L’abstention de l’Allemagne a en outre provoqué un certain malaise en Europe. Sa position ambigüe entre soutien affirmé au peuple libyen, et refus de participer à une intervention, n’a pas permis d’atteindre un consensus européen sur le sujet : sans le triangle Paris-Londres-Berlin, impossible d’emporter l’adhésion de tous les pays membres, notamment en Europe de l’Est – à l’exception notable de la Pologne, de la Roumanie et de la Bulgarie.

Au total, 19 pays ont participé, dont une majorité d’Europe occidentale. Pourtant la France a plaidé en faveur d’une gestion des opérations par l’Union européenne dans le cadre d’une mission de PSDC. On l’a vu, c’est finalement le recours à l’OTAN qui s’est imposé, en raison des défauts capacitaires de la politique de sécurité et de défense commune (PSDC) – seuls deux pays, la France et la Grande-Bretagne, disposaient de toute la gamme nécessaire à l’intervention et cette dernière a choisi le cadre otanien.

Il aurait au moins été possible à l’Union européenne de faire respecter la mise en œuvre de l’embargo maritime sur les armes prévu par la résolution 1970 du conseil de sécurité. Son action s’est finalement bornée à un plan d’action humanitaire dans le cadre de la PSDC (EUFOR Libya), jamais véritablement mis en œuvre.

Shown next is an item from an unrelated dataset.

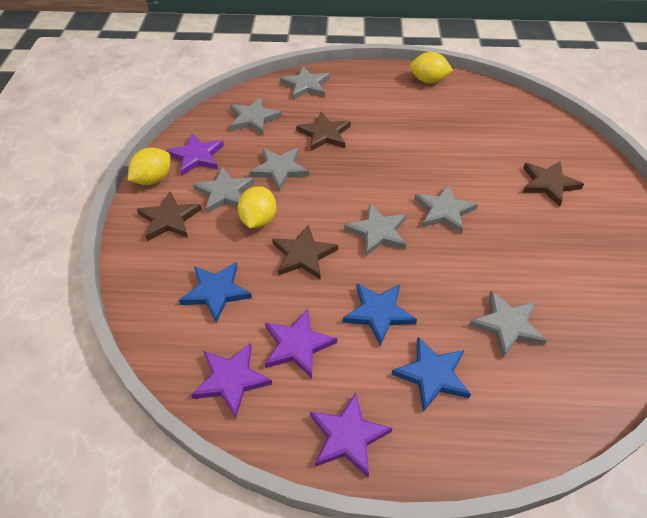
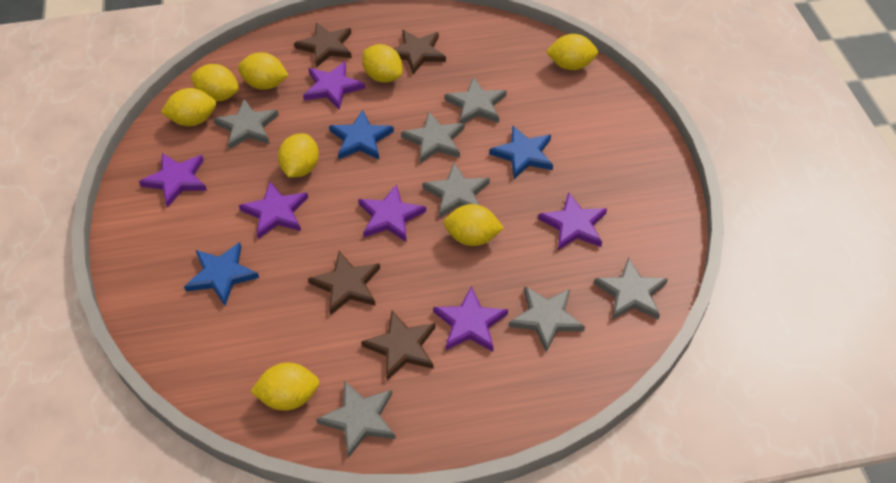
purple star: 4 -> 6
yellow lemon: 3 -> 8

Au final, lenteur de la réaction – due à la difficulté de mobiliser 27 Etats membres et à l’absence de positionnement politique fort de Catherine Ashton – et cacophonie : la crise libyenne aurait révélé aussi « l’inconsistance » de la politique étrangère et de défense européenne. Interventionnisme


TL;DR : L’intervention des Etats-Unis et de certaines nations européennes en Libye en 2011 a permis d’éviter un bain de sang. L’échec postérieur de la transition n’est pas tant une conséquence de l’opération militaire contre le régime que de l’absence de projet politique pour l’après Kadhafi. Cette crise a révélé la faiblesse de l’Union européenne face à l’OTAN sur la scène diplomatique et militaire.